Special Report


Many Paths to Success with DURECT's Pipeline

James Brown DURECT has a pipeline of drugs for a wide range of indications, from NASH to psoriasis to postoperative pain. In this interview with The Life Sciences Report, Dr. James Brown, DURECT's President and CEO, discusses the potentially groundbreaking epigenetic regulator DUR-928, POSIMIR's late-stage testing for postoperative pain and an abuse-deterrent oral technology.

Management Q&A: View From the Top

The Life Sciences Report: Jim, thanks for joining us. DURECT Corp.'s (DRRX:NASDAQ) DUR-928 is an epigenetic regulator that may have applications for metabolic disorders such as nonalcoholic fatty liver disease (NASH), acute organ injury and inflammatory conditions. Can you describe in layman's terms what an epigenetic regulator is and how it works?

James Brown: When you use the term epigenetic, epi means it's on top of genetics. Basically, if we look at how genes are expressed within the body, there are regulating proteins that sit on top of our DNA and allow those to be read. If you think back to the days of tape cassettes—they even call them cassettes actually—what happens is there's a protein that slides along the DNA and allows for a certain amount of the DNA to be read. Then the proteins based on that DNA can be made. The cells can have those changes from those genes expressed.

The proteins that allow the gene cassettes to be read are known as nuclear receptors. They influence the way nuclear receptors are modulated. DUR-928 binds to and influences those proteins that then influence the nuclear receptors that allow the genes to be read. So it's a double-layer system.

TLSR: Is that why the platform works for so many conditions that don't seem to have much in common?

JB: Yes, and it is unusual. We work with more than 20 well-known and well-respected doctors who are specialists in different kinds of liver or kidney disease, from the United States and internationally. They all come back to that same thing: DUR-928 appears to be a new class of stress hormones that influences how cells respond to stress.
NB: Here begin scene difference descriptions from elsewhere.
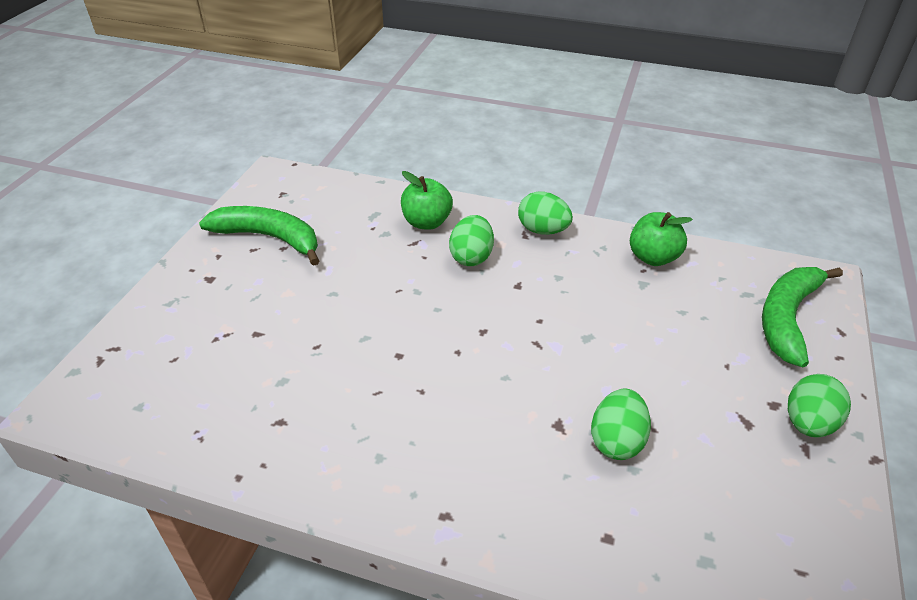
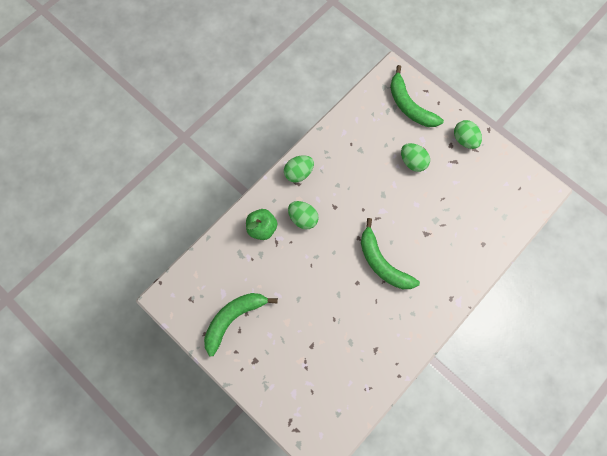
camera: 65 degrees left, 30 degrees up
(456, 377) = (382, 263): none -> green banana
(617, 441) = (443, 215): green egg -> green egg (412, 162)
(653, 257) = (345, 134): green apple -> none

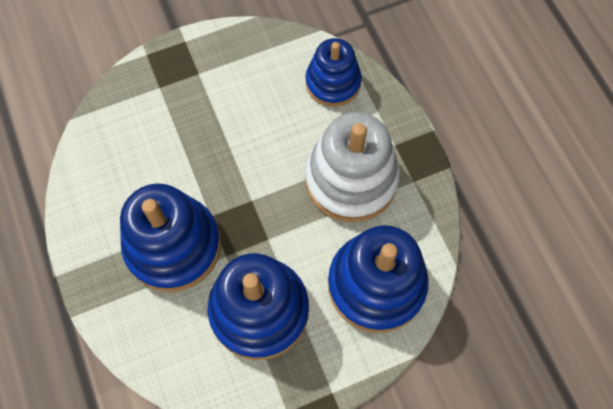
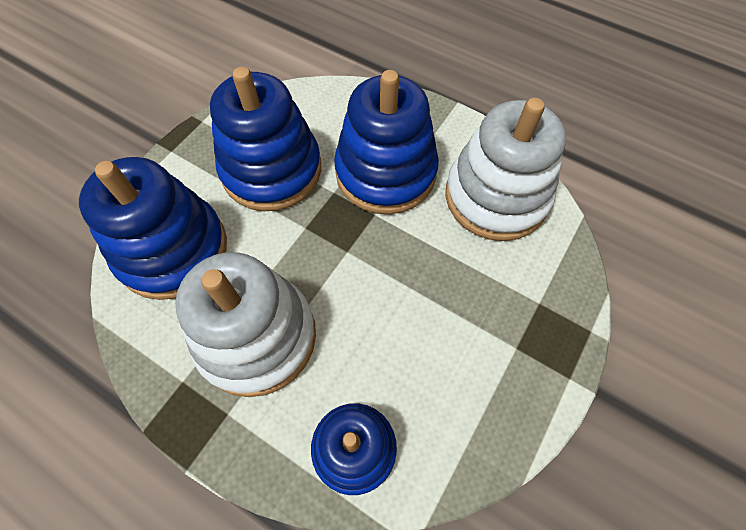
camera: 145 degrees right, 5 degrees down
(113, 171) = (496, 197): none -> white stacking toy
They liken the discovery of DUR-928 and its family of molecules to the discovery of corticosteroids back in the late 1940s and early 1950s. Steroids can treat anything from poison oak or ivy to leukemia to arthritis.

With DUR-928 we do see that breadth of activity. We're treating liver disease. We're looking at the possibility for kidney disease. We're looking at it for skin conditions, such as psoriasis and atopic dermatitis.

TLSR: You've already completed some Phase 1 clinical trials for DUR-928. Can you tell us a little bit about the completed trials and what's ahead for Phase 2?

JB: We've dosed over 140 people now with DUR-928, and it looks like the molecule has a very wide therapeutic or safety index. DUR-928 is an endogenous molecule, so it's in all of us. In fact, we have tested rats, mice, hamsters, dogs and monkeys, as well as people, and found that all six species of mammals have very similar concentrations of DUR-928 in our bodies. We've dosed people to achieve plasma concentrations that are a thousand times our native levels and have not seen side effects.

When one looks at that kind of safety margin, it's not typical. I think what's going on is the receptor for DUR-928 seems to need cellular stress to be opened and available. The lock needs to be available for the key to be able to open it. So it's quite fascinating from that perspective.

From our Phase 1 trials, we've generated a lot of good safety information. We've delivered DUR-928 as an injection into the skin, an injection under the skin, intramuscular injections, intravenous injections and orally. And we've collected a nice array of safety data. We have our first patient data coming in and are starting to see some sense of activity in patients.

I can give a sense of some of those data. We'll actually be presenting more of this data on April 22 at the European Association for the Study of Liver (EASL) meeting in Amsterdam. The data we'll be presenting there will be from a study in nonalcoholic steatohepatitis (NASH) patients, who have metabolic disorders where they get a lot of fat accumulation in the liver; that creates local inflammation and they end up with progressive liver disease. It ends up being cirrhotic and the liver doesn't function properly.

Twenty NASH patients were dosed at two different strengths of DUR-928 and were compared to 12 different matched controls. The matched controls were also given DUR-928, but they had normal liver function. We were looking to see if having a diseased liver influences the flow and distribution of DUR-928 throughout the body. We found out that it didn't make any difference. So when dosing somebody with a damaged liver with DUR-928, it doesn't negatively impact the distribution of the product; that's an important concept to understand.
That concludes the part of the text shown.